In a paper published in Science Advances, researchers at the University of Oxford, in collaboration with the University of Exeter, have developed a method using the polarization of light to maximize information storage density and computing performance using nanowires.
Light has an exploitable property – different wavelengths of light do not interact with each other – a characteristic used by fibreoptics to carry parallel streams of data.
Similarly, different polarisations of light do not interact with each other either. Each polarisation can be used as an independent information channel, enabling more information to be stored in multiple channels, hugely enhancing information density.
First author and DPhil student June Sang Lee, Department of Materials, University of Oxford said: "We all know that the advantage of photonics over electronics is that light is faster and more functional over large bandwidths. So, our aim was to fully harness such advantages of photonics combining with tunable material to realize faster and denser information processing."
The research team developed a HAD (hybridized-active-dielectric) nanowire, using a hybrid glassy material that shows switchable material properties upon the illumination by optical pulses.
Each nanowire shows selective responses to a specific polarization direction, so information can be simultaneously processed using multiple polarisations in different directions.

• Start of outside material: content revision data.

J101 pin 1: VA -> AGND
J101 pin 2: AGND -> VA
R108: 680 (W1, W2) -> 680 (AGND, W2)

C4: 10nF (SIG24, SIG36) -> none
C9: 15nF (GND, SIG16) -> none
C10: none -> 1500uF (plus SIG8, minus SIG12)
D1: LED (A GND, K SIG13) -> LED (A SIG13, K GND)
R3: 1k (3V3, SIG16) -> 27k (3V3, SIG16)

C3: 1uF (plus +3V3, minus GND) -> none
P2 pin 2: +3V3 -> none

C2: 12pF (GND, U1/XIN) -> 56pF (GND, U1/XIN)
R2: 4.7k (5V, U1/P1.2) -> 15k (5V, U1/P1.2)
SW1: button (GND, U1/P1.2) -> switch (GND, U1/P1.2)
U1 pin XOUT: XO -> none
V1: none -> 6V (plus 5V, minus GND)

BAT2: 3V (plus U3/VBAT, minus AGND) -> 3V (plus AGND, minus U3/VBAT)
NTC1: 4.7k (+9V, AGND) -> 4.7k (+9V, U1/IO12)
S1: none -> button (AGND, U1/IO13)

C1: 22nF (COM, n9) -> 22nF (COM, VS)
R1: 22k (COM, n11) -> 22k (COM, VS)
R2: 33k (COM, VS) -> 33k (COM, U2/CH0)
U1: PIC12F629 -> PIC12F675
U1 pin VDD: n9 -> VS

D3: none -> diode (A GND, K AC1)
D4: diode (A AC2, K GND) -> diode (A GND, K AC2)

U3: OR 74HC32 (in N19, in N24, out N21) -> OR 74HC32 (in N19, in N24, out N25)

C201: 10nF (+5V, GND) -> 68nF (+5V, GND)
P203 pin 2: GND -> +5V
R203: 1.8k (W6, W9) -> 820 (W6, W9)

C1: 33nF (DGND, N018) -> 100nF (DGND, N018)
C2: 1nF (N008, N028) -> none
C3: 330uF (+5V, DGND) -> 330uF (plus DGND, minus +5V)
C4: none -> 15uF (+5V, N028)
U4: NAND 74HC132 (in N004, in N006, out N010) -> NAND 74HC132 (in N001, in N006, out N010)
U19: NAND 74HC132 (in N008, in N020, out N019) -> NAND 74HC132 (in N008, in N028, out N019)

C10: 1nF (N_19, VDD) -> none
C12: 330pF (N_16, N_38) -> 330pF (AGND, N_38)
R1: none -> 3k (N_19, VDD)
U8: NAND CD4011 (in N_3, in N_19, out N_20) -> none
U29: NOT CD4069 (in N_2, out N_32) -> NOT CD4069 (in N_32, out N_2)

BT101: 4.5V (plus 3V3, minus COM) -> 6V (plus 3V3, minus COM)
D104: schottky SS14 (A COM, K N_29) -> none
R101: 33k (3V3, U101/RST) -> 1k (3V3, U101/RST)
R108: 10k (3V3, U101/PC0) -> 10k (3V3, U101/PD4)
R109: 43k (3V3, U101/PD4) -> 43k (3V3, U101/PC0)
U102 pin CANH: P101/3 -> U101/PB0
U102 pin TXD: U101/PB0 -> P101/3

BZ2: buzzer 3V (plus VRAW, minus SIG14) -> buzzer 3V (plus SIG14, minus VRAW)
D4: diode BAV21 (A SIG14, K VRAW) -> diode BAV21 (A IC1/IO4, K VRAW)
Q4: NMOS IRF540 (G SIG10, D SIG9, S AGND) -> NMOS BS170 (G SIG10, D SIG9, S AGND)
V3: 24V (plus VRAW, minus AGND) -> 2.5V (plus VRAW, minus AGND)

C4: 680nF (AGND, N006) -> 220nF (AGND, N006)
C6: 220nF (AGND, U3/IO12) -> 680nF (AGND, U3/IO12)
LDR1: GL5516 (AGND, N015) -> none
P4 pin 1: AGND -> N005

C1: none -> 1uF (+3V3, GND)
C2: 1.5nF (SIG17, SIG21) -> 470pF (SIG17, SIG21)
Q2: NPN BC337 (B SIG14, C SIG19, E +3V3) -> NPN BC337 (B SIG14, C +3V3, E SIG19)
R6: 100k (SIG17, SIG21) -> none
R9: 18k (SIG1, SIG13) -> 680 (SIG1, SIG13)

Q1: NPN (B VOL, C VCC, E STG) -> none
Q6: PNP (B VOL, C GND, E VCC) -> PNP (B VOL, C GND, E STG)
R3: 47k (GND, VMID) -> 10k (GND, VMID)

Using this concept, the researchers developed a photonic processor that utilizes polarisations of light to process information.
Computing is carried out through multiple polarisation channels, leading to an enhancement in computing density by several orders compared to that of conventional electronic chips.
For over a decade, researchers in Professor Harish Bhaskaran’s lab in the Department of Materials, University of Oxford, and in Professor Wright’s lab in the Department of Engineering at the University of Exeter, have been looking into using light as a means to supercomputing.
Professor Bhaskaran, who led the work, said: "This is just the beginning of what we would like to see in the future, which is the exploitation of all degrees of freedoms that light offers, including polarisation to dramatically parallelize information processing. Definitely early-stage work – our speed estimates still need research to verify them experimentally – but super exciting ideas that combine electronics, non-linear materials, and computing. Lots of exciting prospects to work on which is always a great place to be in!"
Professor Wright added: "Just a few years ago most people would have thought that computing with light lay within the realms of science fiction, but recent advances mean light-based processors could become a realistic commercial prospect in the not too distant future."
The full paper, Polarisation-selective reconfigurability in hybridized-active-dielectric nanowires, is published in Science Advances.